La historia de la cuadriga no estuvo bajo tales limitaciones. Primero hubo una bifurcación dualista entre los sentidos literal y espiritual. Luego se añadieron otros dominios de significado a lo largo de la historia interpretativa. La vacilación entre dos y tres sentidos espirituales además del literal continuó más o menos hasta que el Doctor Angélico consolidó su significado escolástico cuádruple. A pesar de su arbitrariedad anidada —ya sea para reflejar las virtudes cristianas de fe, esperanza y amor con los sentidos espirituales de la cuadriga o, más tarde en la historia hermenéutica, para alinearse con formulaciones teológicas más profundas que la letra de la Escritura puede proporcionar—, hay que admitir que sigue siendo en última instancia arbitraria. El número total de sentidos podría ser menor o mayor si tal marco sirviera a algún otro propósito ad hoc o a ningún propósito relacionado con la interpretación.
Además, si la interpretación bíblica no siempre debe producir un sentido cuádruple de la Escritura, ¿por qué no? Eso es caprichoso. Al menos la unidad didáctica del 4QM tiene que cubrir siempre las cuatro preguntas. Ni siquiera se afirma lo mismo del sentido cuádruple de la cuadriga. Nada menos que Tomás de Aquino enseñó que a veces el sentido literal era suficiente para detenerse porque ya cubría alguna verdad espiritual. Los pro-cuadriguistas protestantes dicen que no todo texto de la Escritura necesariamente siempre puede tener 4 sentidos, al igual que la palabra “set” en inglés no tiene que significar siempre sus 464 sentidos posibles cada vez que se usa. El contexto determina el significado de las palabras fuera de la Biblia, pero parece que, además del contexto, la ambivalencia y la subjetividad del intérprete proporcionan la respuesta definitiva sobre por qué la Escritura no siempre debe producir un sentido cuádruple.
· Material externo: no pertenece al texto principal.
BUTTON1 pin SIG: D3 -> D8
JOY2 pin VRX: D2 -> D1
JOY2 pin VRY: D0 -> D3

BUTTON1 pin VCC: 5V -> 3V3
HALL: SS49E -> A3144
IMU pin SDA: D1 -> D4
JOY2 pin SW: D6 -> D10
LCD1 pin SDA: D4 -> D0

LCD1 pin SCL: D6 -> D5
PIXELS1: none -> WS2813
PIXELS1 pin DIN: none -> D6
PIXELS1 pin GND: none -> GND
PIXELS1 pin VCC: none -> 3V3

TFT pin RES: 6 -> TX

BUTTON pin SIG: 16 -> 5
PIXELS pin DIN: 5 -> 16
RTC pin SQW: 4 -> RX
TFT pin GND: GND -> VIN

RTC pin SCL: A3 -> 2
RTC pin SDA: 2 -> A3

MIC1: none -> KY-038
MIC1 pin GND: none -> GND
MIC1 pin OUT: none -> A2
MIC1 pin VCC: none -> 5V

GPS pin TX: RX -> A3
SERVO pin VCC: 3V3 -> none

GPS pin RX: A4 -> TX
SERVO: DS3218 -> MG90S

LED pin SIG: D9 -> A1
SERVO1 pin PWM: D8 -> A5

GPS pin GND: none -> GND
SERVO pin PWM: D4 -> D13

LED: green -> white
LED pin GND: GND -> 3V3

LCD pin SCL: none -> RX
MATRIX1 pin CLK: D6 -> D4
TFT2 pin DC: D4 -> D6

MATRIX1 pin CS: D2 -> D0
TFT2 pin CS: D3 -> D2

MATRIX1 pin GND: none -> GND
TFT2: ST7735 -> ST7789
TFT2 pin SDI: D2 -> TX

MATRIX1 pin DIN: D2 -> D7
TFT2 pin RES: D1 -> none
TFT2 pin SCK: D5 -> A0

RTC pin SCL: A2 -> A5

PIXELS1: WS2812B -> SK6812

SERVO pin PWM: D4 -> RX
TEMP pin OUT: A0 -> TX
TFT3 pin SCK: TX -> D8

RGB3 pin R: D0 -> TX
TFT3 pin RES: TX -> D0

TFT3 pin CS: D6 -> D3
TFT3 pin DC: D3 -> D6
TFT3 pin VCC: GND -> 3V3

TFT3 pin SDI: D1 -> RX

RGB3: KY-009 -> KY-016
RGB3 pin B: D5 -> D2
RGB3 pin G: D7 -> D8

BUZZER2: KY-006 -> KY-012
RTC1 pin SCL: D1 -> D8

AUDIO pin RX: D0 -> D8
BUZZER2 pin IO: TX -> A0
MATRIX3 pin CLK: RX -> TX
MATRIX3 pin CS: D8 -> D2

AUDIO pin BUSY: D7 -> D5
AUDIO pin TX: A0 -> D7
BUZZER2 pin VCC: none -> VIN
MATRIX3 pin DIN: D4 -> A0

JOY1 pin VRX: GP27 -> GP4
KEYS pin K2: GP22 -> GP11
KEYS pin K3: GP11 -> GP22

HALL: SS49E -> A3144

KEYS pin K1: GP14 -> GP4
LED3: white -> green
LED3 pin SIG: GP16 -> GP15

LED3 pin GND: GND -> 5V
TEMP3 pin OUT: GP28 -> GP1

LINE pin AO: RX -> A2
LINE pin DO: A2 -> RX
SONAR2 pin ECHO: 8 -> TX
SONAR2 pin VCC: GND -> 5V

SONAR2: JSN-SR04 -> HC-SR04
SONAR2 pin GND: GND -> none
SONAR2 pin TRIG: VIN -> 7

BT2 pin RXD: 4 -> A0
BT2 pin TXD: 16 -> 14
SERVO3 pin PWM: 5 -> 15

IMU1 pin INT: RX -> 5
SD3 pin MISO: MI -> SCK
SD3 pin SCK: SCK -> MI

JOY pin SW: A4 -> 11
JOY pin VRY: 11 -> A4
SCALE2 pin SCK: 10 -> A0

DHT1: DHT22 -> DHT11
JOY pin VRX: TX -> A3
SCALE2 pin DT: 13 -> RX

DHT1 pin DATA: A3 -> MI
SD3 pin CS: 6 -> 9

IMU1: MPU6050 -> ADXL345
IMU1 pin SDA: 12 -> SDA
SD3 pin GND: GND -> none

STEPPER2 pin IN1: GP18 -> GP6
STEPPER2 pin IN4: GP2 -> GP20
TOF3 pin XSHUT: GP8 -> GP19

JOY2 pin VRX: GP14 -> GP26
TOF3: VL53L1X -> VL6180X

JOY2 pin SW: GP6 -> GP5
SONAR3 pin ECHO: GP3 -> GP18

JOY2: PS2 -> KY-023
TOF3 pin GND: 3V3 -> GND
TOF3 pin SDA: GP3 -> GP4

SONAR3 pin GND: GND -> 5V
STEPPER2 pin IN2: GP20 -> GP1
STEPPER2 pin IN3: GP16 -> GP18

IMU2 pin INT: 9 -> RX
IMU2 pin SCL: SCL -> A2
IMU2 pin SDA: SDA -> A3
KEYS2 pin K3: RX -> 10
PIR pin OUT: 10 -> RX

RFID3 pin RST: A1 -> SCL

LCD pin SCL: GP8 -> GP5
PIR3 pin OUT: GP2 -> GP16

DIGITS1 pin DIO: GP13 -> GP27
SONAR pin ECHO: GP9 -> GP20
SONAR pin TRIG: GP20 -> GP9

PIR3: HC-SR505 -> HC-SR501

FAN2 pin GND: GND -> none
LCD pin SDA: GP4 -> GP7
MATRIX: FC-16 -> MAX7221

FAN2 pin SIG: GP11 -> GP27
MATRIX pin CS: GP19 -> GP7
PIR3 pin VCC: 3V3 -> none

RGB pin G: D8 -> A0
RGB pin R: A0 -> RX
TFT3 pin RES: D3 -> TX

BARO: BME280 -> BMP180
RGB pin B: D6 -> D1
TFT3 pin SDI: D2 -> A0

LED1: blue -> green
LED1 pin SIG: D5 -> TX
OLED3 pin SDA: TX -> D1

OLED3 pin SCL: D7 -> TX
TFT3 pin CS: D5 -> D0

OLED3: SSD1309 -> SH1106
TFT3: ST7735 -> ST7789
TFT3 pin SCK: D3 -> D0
Este tipo de principio tiene la consecuencia de llevar a algunos cuadriguistas a admitir extrañamente que algunas porciones de la Biblia carecen de sentido espiritual. Patrick Schreiner, por ejemplo, declaró recientemente: “Creo que se puede ver el sentido espiritual en el Nuevo Testamento a veces”.
Parecería, entonces, que ya sea un marco hermenéutico de dos, cuatro o más de cuatro sentidos y la interpretación de la Escritura es en última instancia arbitraria y completamente caprichosa. ¿Cómo puede mantenerse racionalmente tal método?
Ningún método de hermenéutica bíblica que sea caprichoso o arbitrario es racionalmente aceptable. La cuadriga en cuanto tal queda descalificada como hermenéutica racionalmente aceptable por ser tanto caprichosa como arbitraria.
Esto puede dejar el entusiasmo por el reempaquetado, redefinición, rehabilitación y recuperación de la cuadriga para los protestantes en general —y para los reformados confesionales en particular— en una posición racionalmente precaria. ¿Por qué el mismo defecto racional que afecta a la cuadriga en cuanto tal no constituiría una píldora venenosa papista para la cuadriga revivida como cuatro ángulos, cuatro sensibilidades y cuatro preguntas? Manténganse confesionales, amigos míos.